Understanding the Sparse Mixture of Experts (SMoE) Layer in Mixtral

This blog post will explore the findings of the “Outrageously Large Neural Networks: The Sparsely-Gated Mixture-of-Experts Layer” paper and its implementation in Mixtral

Matthew Gunton
Towards Data Science

--

Image from Author generated by DALL-E

The Quest for Specialization

When challenging a difficult problem, divide and conquer is often a valuable solution. Whether it be Henry Ford’s assembly lines, the way merge sort partitions arrays, or how society at large tends to have people who specialize in specific jobs, the list goes on and on!

Naturally, when people approached the task of teaching computers to reason, it made sense to divide up the tasks we had for the machine into component pieces — for example, one component for math, one component for science, one for language, etc.

Image by Author

Nevertheless, this idea has not yet been successfully realized. It’s possible this is failing for the same reason that our brain doesn’t have nearly independent components: complex reasoning requires using many different parts in concert, not separately.

For the longest time, this idea lay somewhat dormant, until people stopped trying to create different components at the high level of mathematics or sciences, but rather at the lowest level for these neural networks — the tokens.

The “Outrageously Large Neural Networks: The Sparsely-Gated Mixture-of-Experts Layer” paper today goes in detail on how creating experts at the token level can be incredibly effective, both in reducing costs and increasing the quality of response.
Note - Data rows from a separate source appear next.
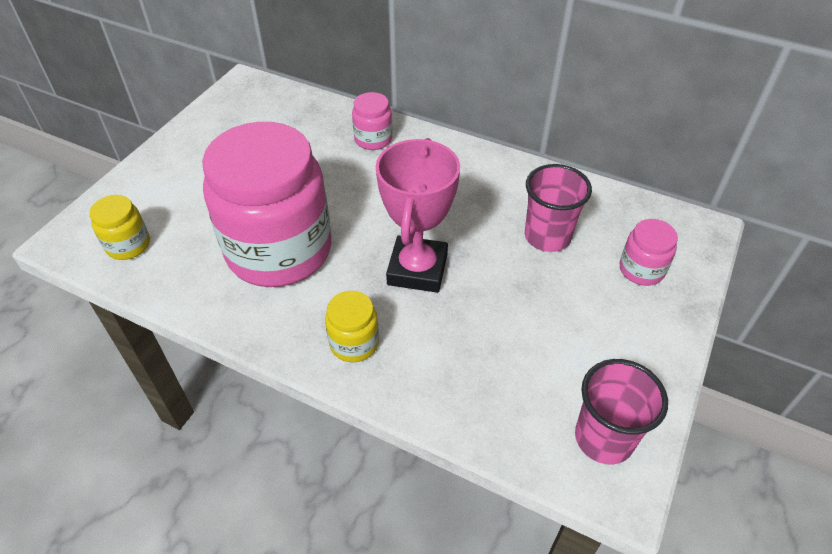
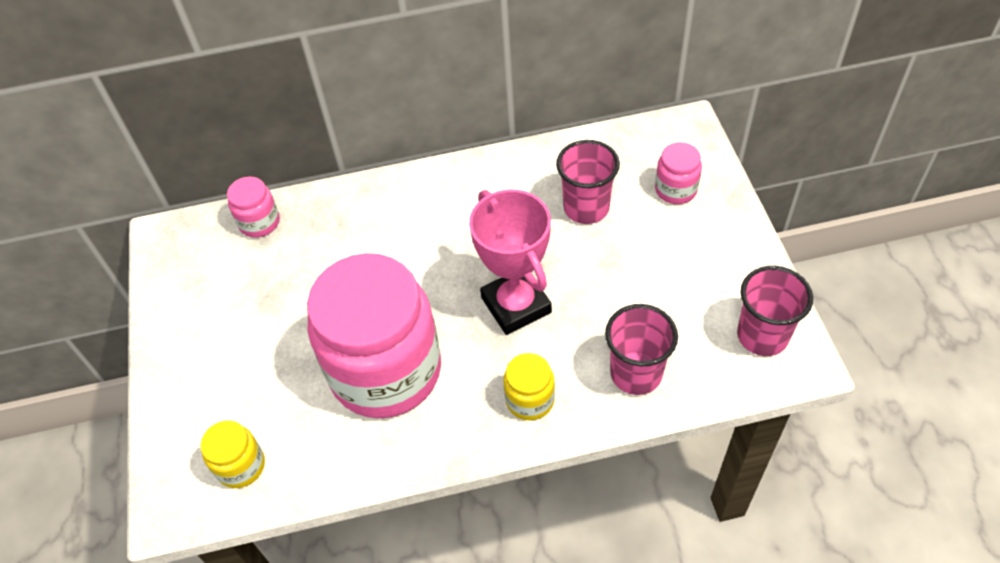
camera: 35 degrees left, 5 degrees up
(373, 139) = (357, 214): pink jar -> pink jar (259, 222)
(457, 386) = (636, 373): none -> pink cup

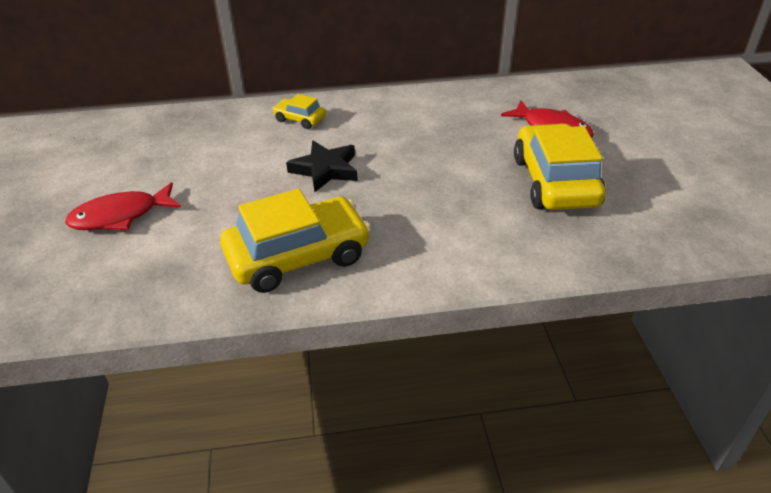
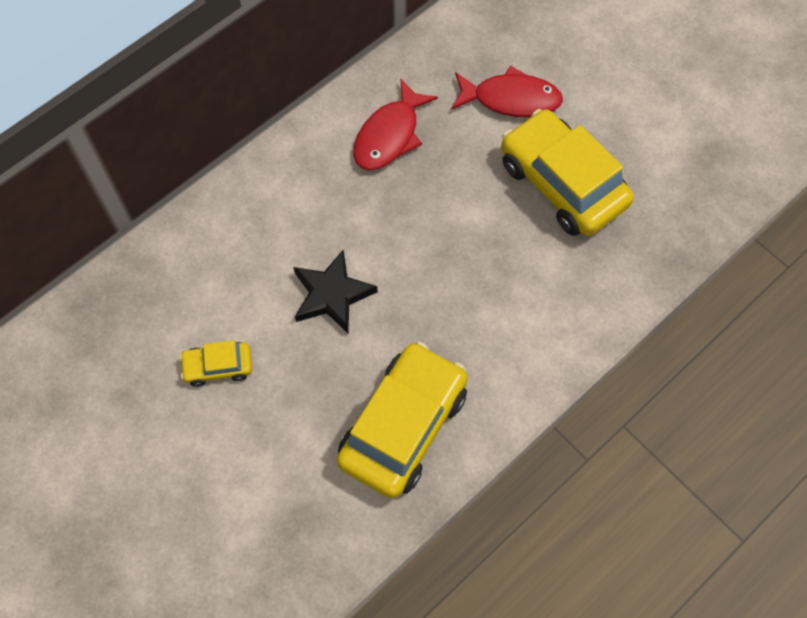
camera: 35 degrees left, 25 degrees up
(120, 216) = (180, 487): red fish -> red fish (389, 135)
(300, 119) = (236, 231): yellow car -> yellow car (218, 367)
Token-Level Mixture of Experts

Let’s begin with the idea of an ‘expert’ in this context. Experts are feed-forward neural networks. We then connect them to our main model via gates that will route the signal to specific experts. You can imagine our neural network thinks of these experts as simply more complex neurons within a layer.

Figure 1 from the paper

The problem with a naive implementation of the gates is that you have significantly increased the computational complexity of your neural network, potentially making your training costs enormous (especially for LLMs). So how do you get around this?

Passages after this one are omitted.